Recent studies have shown that these scores are reliable noninvasive methods for the assessment of nonsignificant versus significant liver fibrosis in HIV-HBV coinfected patients also [127,128]. A FIB-4 value < 1.5 or APRI < 0.5 are concordant with Fibroscan results and can exclude fibrosis in 94.4% and 96.8% of cases [96].
Fibrometer score combines several markers (age, platelet count, prothrombin index, aspartate aminotransferase, alpha2-macroglobulin, hyaluronate, urea). The score’s sensitivity and specificity in predicting the advanced stages of fibrosis in patients with viral hepatitis are reported to be higher than those of the APRI test [129]. In HIV-HBV coinfected patients, the score is used as a noninvasive marker for the outcome of liver fibrosis after antiviral therapy [23].
Supplementary indexes, based on different inflammatory and anti-inflammatory cytokines, are now tested for HIV-HBV infection, as serum interleukins and interferon-gamma inducible protein-10 have been previously found dysregulated in both hepatitis B, C, HIV, or HIV-HCV coinfection [130,131,132], playing an important role in chronic hepatic inflammation and fibrogenesis.

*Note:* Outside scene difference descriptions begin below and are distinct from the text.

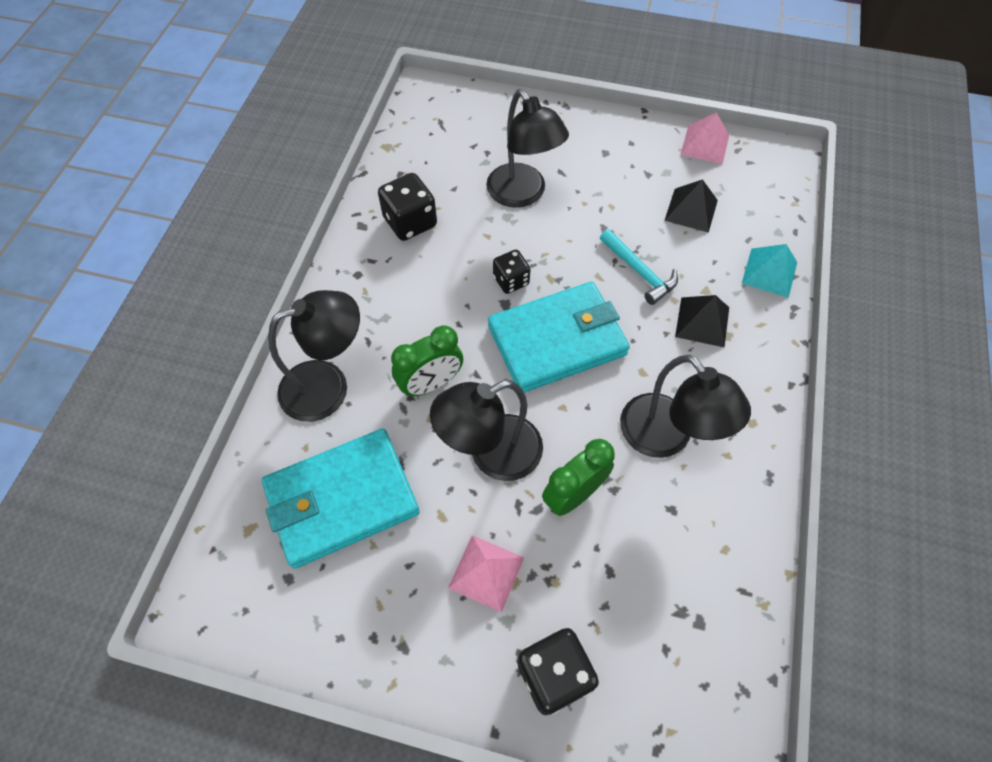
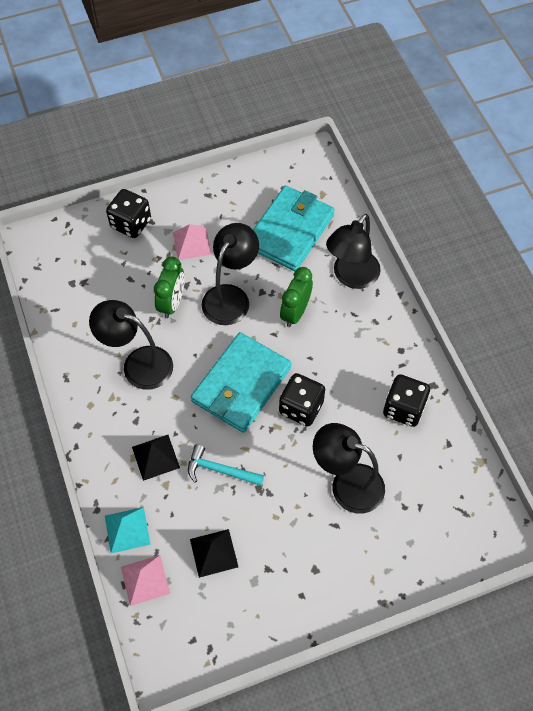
camera: 145 degrees right, 0 degrees up
(511, 281) = (301, 408): black dice -> black dice, size x1.56
(705, 144) = (240, 636): pink pyramid -> pink pyramid (145, 580)

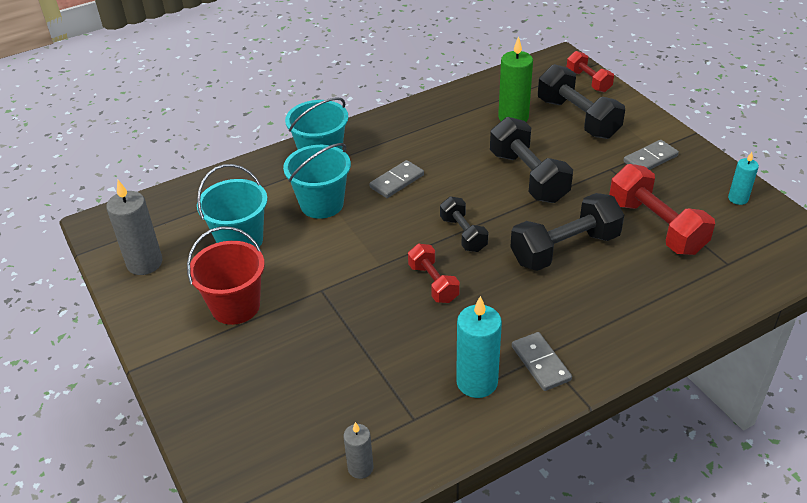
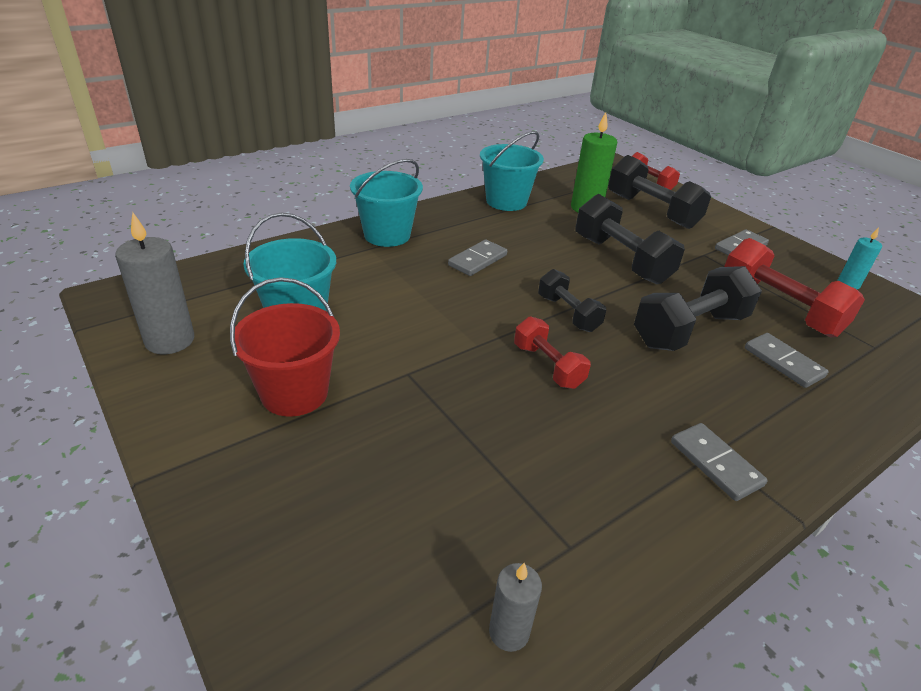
camera: 10 degrees left, 5 degrees down
(322, 204) = (394, 280): turquoise bucket -> turquoise bucket (506, 201)
(477, 382) = (642, 490): turquoise candle -> none
(635, 279) = (783, 362): none -> grey domino

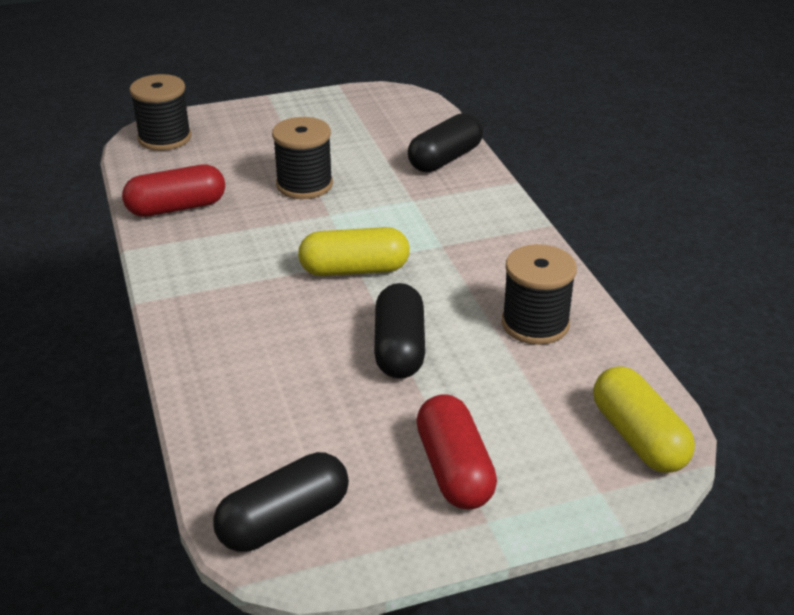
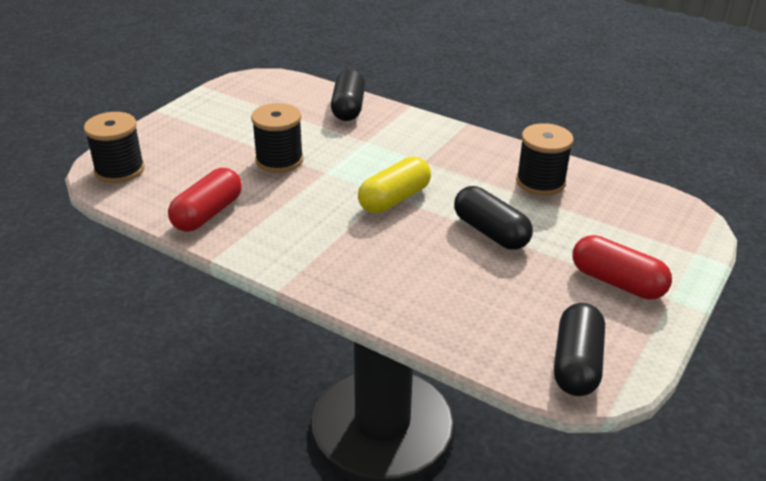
camera: 40 degrees left, 0 degrees up
(638, 437) = (672, 216): yellow capsule -> none

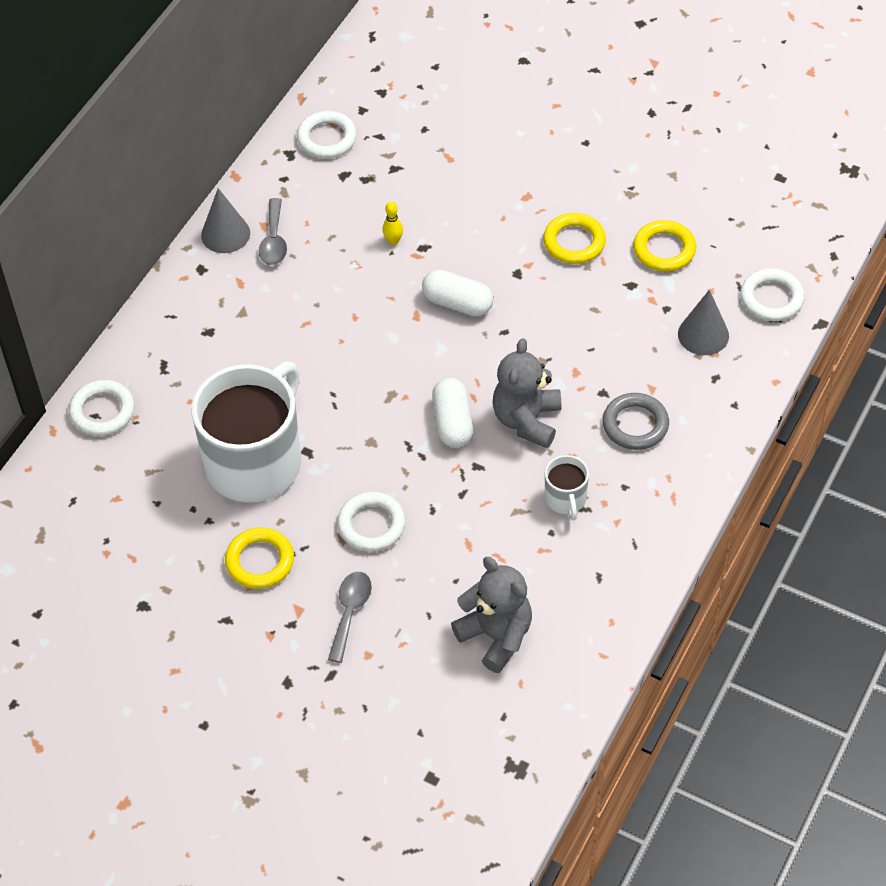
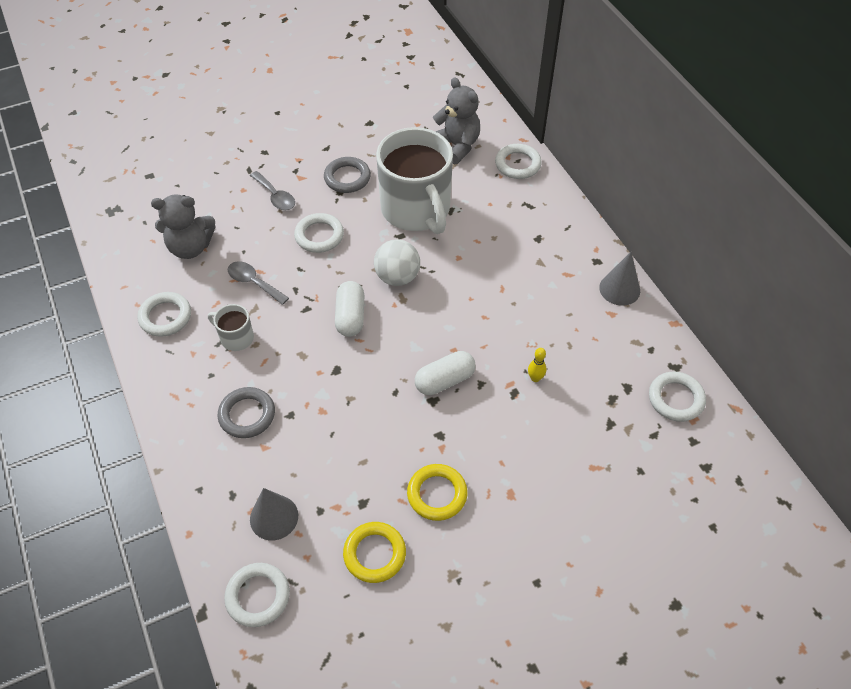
camera: 125 degrees right, 0 degrees up
(260, 561) = (347, 178): yellow ring -> grey ring
(274, 240) = (592, 311): grey spoon -> grey spoon (254, 282)
(367, 417) = (397, 277): none -> white ball
(453, 422) = (350, 317): white capsule -> white capsule turned 60 degrees clockwise
(527, 420) = (312, 356): grey teddy bear -> grey teddy bear (456, 146)
(601, 581) = (165, 317): none -> white ring

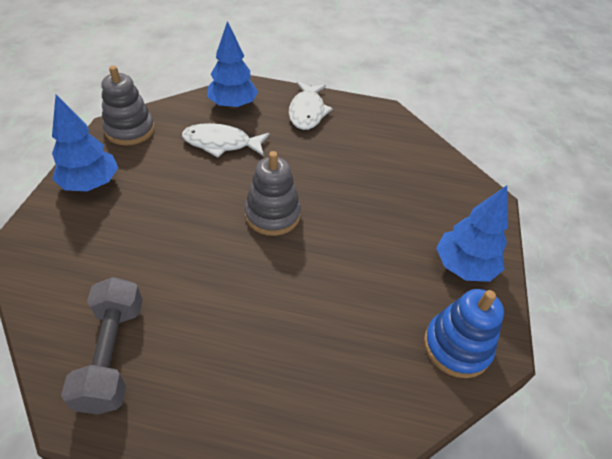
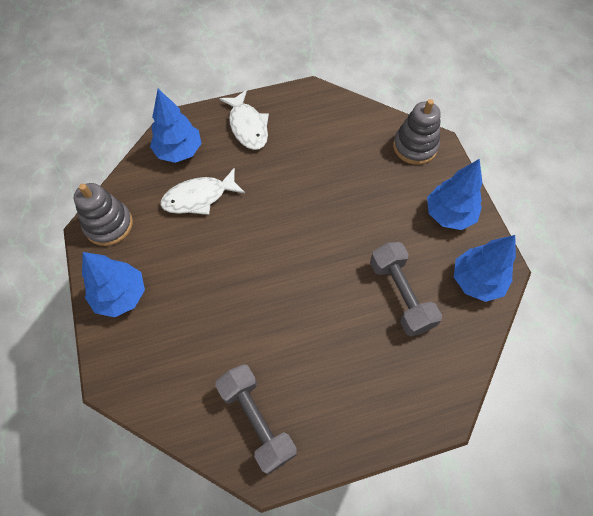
camera: 25 degrees left, 15 degrees up
(272, 215) = (288, 244): grey stacking toy -> grey stacking toy (415, 147)
(356, 315) = (400, 295): none -> grey dumbbell
(456, 346) = (476, 281): blue stacking toy -> blue tree

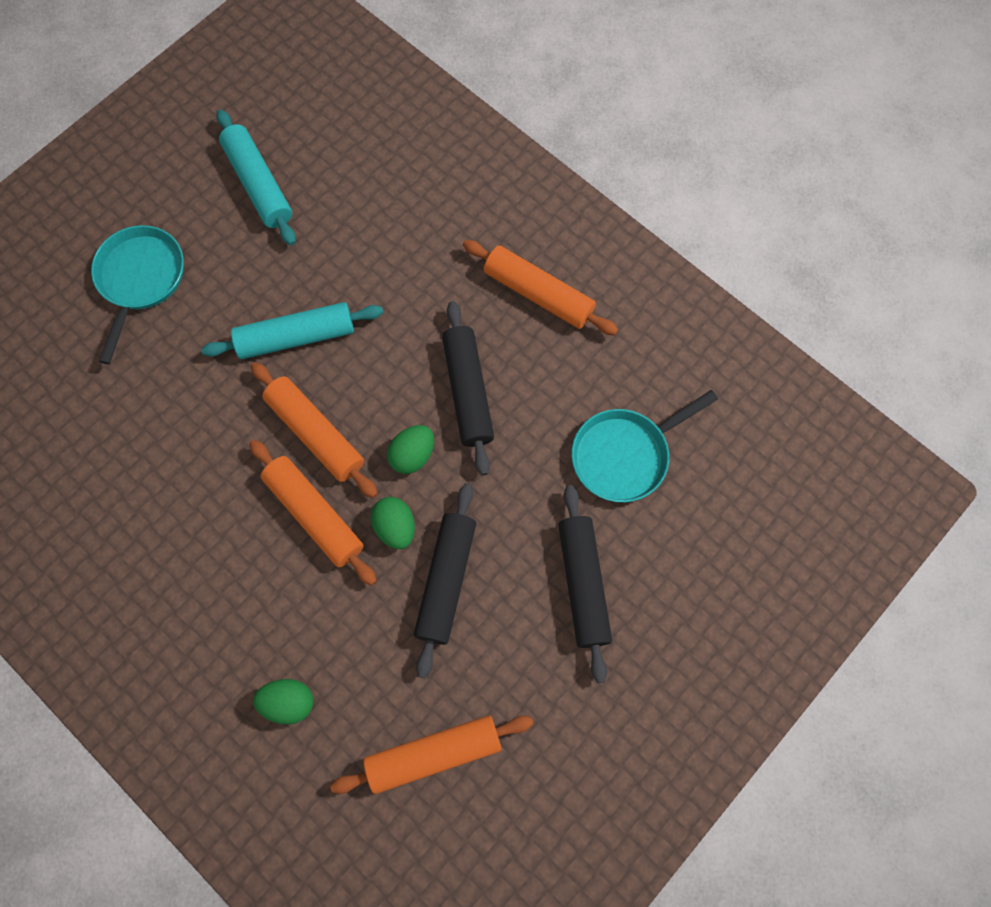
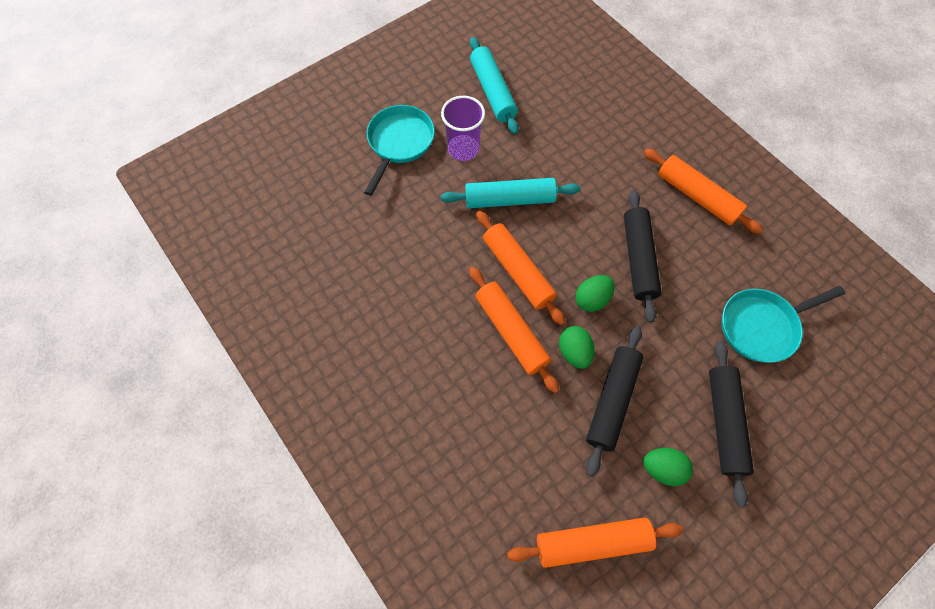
camera: 10 degrees right, 5 degrees down
(227, 275) = (463, 149): none -> purple cup
(288, 702) = (476, 476): green egg -> green egg (662, 468)

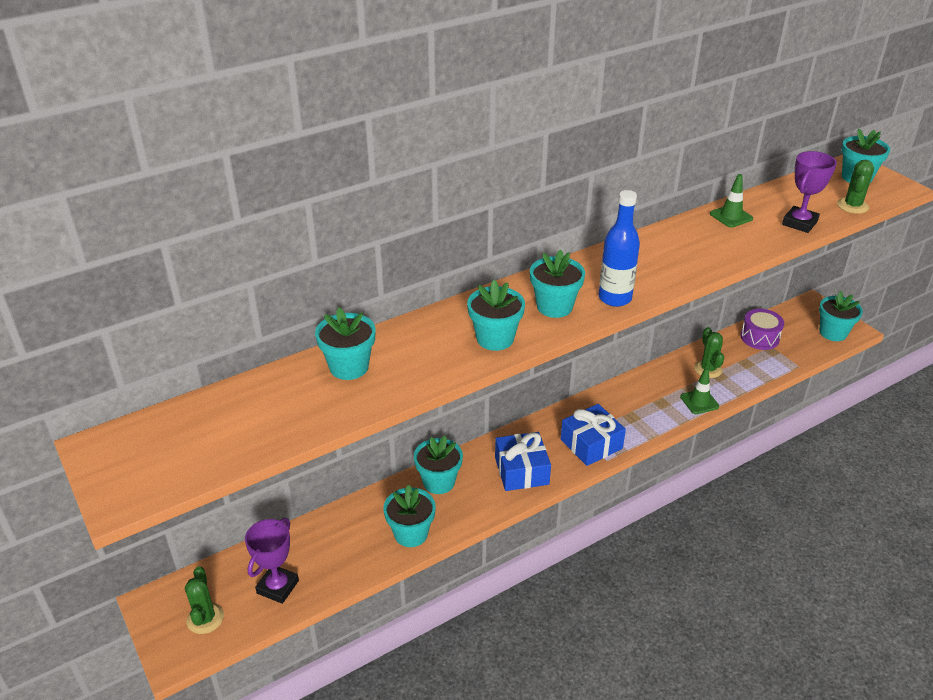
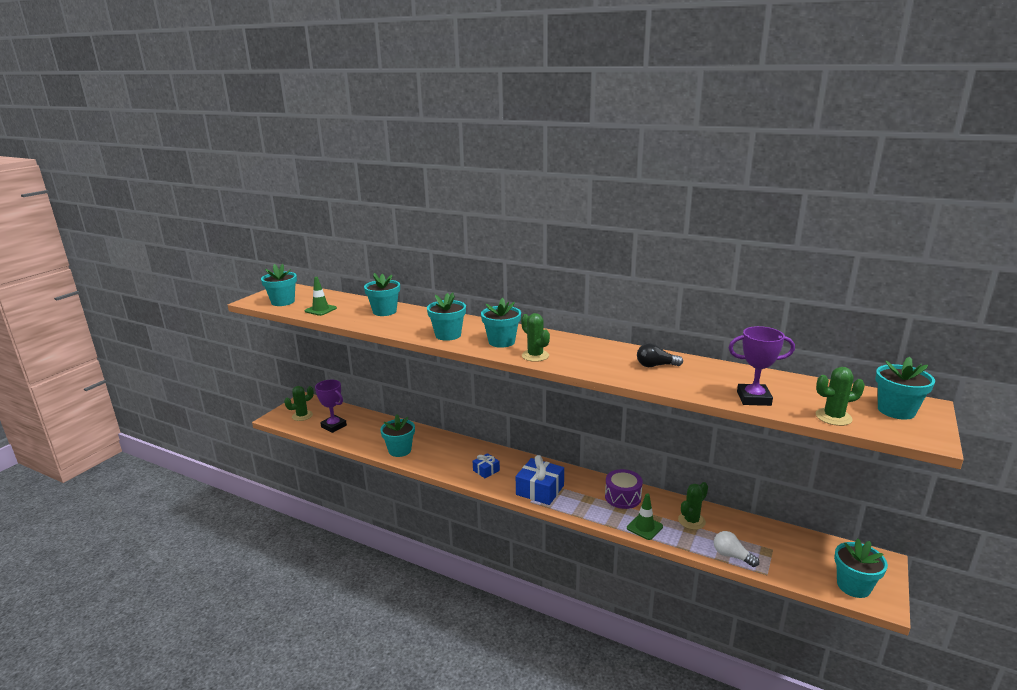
camera: 60 degrees right, 15 degrees down
(278, 587) = (334, 426): purple trophy -> purple trophy turned 45 degrees clockwise
(439, 482) = (449, 445): turquoise flower pot -> turquoise flower pot (283, 302)
(521, 471) = (486, 470): blue gift -> blue gift, size x0.56
(615, 298) = (535, 356): blue bottle -> green cactus
(698, 239) = (656, 366): none -> black light bulb
(731, 216) = (713, 370): green traffic cone -> green traffic cone (320, 310)
(759, 337) = (775, 539): purple drum -> purple drum (623, 497)
(767, 372) = (732, 556): none -> white light bulb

3.2.2. Imaging-Based Techniques for Detection of Liver Fibrosis

Recent studies using noninvasive tests for liver fibrosis assessment show that approximately 20–30% of HIV-HBV patients on long-term ART present with advanced liver fibrosis, with concordant results despite the variation of cutoffs. Data concerning advanced liver disease in HBsAg-positive PLH is further supported by studies using serological biomarkers and liver biopsies; the percentage of treatment-experienced patients displaying significant liver fibrosis in various studies can be seen in Table 2 [24,133].
Transient elastography (TE), an easily-performed and rapid test, is the most validated imaging-based technique in HBV infection [98]. It gives rapid information for clinical use, with a sensitivity of approximately 78% and a specificity of 81–82% for predicting significant fibrosis in HBV-infected patients, compared to liver biopsy [137,138]. TE has been increasingly used to document the stage of liver fibrosis in HIV-HBV coinfected patients. Studies on its accuracy have shown a good concordance with liver biopsy [100].
VCTE (Vibration-controlled transient elastography) predicts liver fibrosis accurately in patients with chronic hepatitis, irrespective of the etiology. In a large meta-analysis, VCTE showed good diagnostic performance in predicting significant fibrosis in patients with chronic hepatitis B, compared to liver biopsy (sensitivity between 71.2 and 99%, and specificity between 73.9 and 94% in different studies) [101].
These noninvasive methods can be used in HIV-HBV coinfected patients for longitudinal monitoring at shorter intervals. Nevertheless, limited data are available on the optimal cutoff in both naive and treated patients. Combining TE or VCTE with other serological markers might increase their diagnosis accuracy [120].
Serum markers and imaging-based techniques have both advantages over liver biopsy (including low risks, affordable cost, and better acceptance) and several disadvantages (including lower diagnostic accuracy for the prediction of early stages of fibrosis and inconsistent results in the presence of other comorbidities that can induce liver inflammation or fibrosis).
ART is generally associated with improving liver stiffness or improved liver fibrosis scores on liver biopsies, yet a subset of patients can display the progression of liver fibrosis [24]. Although sometimes this can be explained by suboptimal treatment adherence, there are patients with undetectable HIV-RNA levels who continue to display a low-level HBV viremia [139], often without persistent elevation of liver enzymes. In these cases, other conditions, including immune activation and additive metabolic factors [132], can play a role in the evolution of liver disease and viral replication [140]. The management of these patients is particularly challenging, and specific intervention must be directed to lifestyle modifications (a balanced diet, increased physical activity, elimination of additional risk factors such as alcohol intake and drug usage).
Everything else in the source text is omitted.